Pogodziliśmy się już z tym, że wraz z nadejściem jesieni nas opuszcza, choć nie było łatwo. Oczywiście nadal jest nam przykro, bo mamy wiele cudownych wspólnych wspomnień związanych z naszą karierą i przyjaźnią, ale przecież to, że Martin nie będzie już z nami grać, nie znaczy, że nie możemy się więcej spotykać jako kumple. W dodatku nasz nowy basista Nace od razu przypadł nam do gustu.

Po komentarzu Martina zapada chwilowe milczenie. To wtedy wszyscy zauważamy, że Bojan jest dziś jakiś dziwnie milczący, choć zwykle najwięcej z nas gada.

– A tobie co? – pytam, czochrając mu włosy, które on natychmiast zaczyna sobie poprawiać.

– Niiic, chodźmy, bo chce mi się już jeść i pić – słyszę w odpowiedzi. Martin i Jure wybuchają śmiechem, jakby wiedzieli coś, czego ja i Jan jeszcze nie wiemy.

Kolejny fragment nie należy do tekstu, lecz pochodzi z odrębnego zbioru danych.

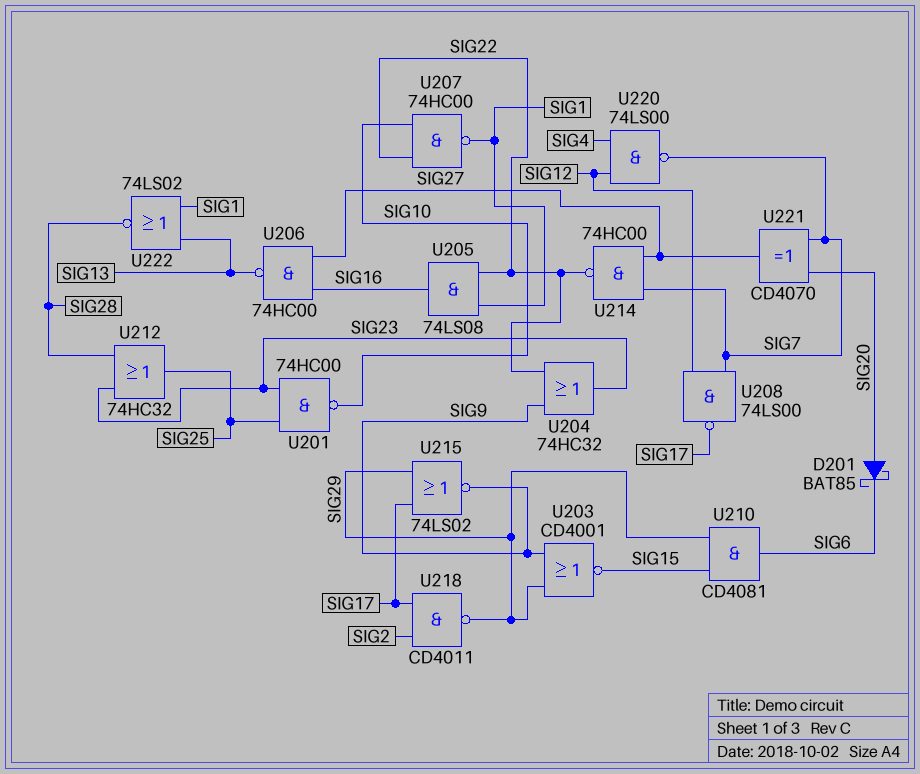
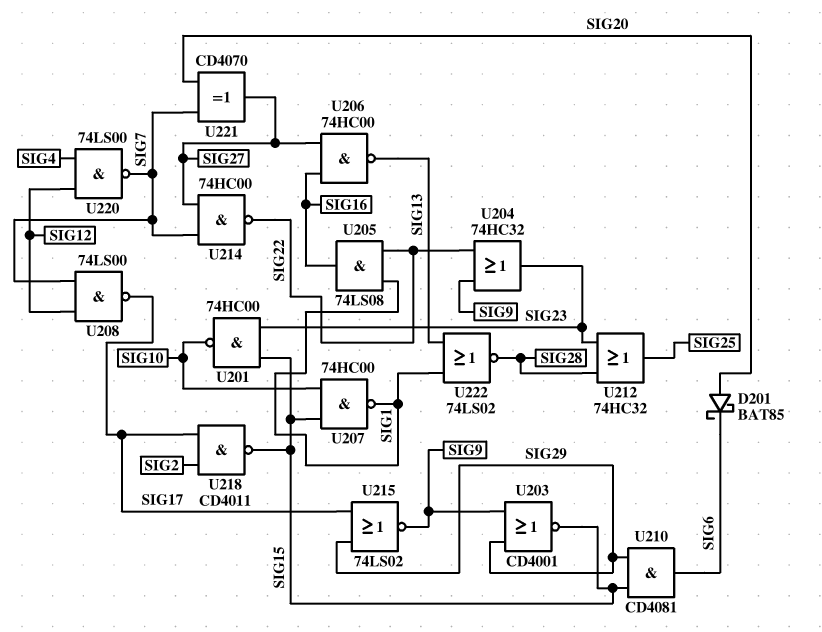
U201: NAND 74HC00 (in SIG23, in SIG25, out SIG10) -> NAND 74HC00 (in SIG15, in SIG23, out SIG10)
U207: NAND 74HC00 (in SIG10, in SIG22, out SIG1) -> NAND 74HC00 (in SIG10, in SIG15, out SIG1)
U218: NAND CD4011 (in SIG2, in SIG17, out SIG29) -> NAND CD4011 (in SIG2, in SIG17, out SIG15)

– O co chodzi? – dopytuję, spoglądając na nich i na Bojana spod przymrużonych powiek.

– Bojči mówi dziś tylko rymami – wyjaśnia rozbawiony Jure.

– Czemu? – dziwię się.

– Zapytaj go, to ci powie. I to jak. W istnie poetycki sposób! – śmieje się Martin.

– Czemu mówisz rymami? – zwracam się do Bajana.

– Safija wymogła na mnie taką obietnicę, wtedy zdradzi mi swoją tajemnicę. Muszę cały dzień gadać wierszem, chociaż mi się nie chce.

Teraz również ja i Jan wybuchamy śmiechem.

– Hm, poezji to z tego nie będzie – rzucam w końcu.

– Co to za tajemnica być może, że od rana w takim dobrym jesteś humorze? – podchwytuje tę słowną zabawę Jan, który stara się wszystkimi możliwymi sposobami odwracać uwagę od tematu siebie i Hany.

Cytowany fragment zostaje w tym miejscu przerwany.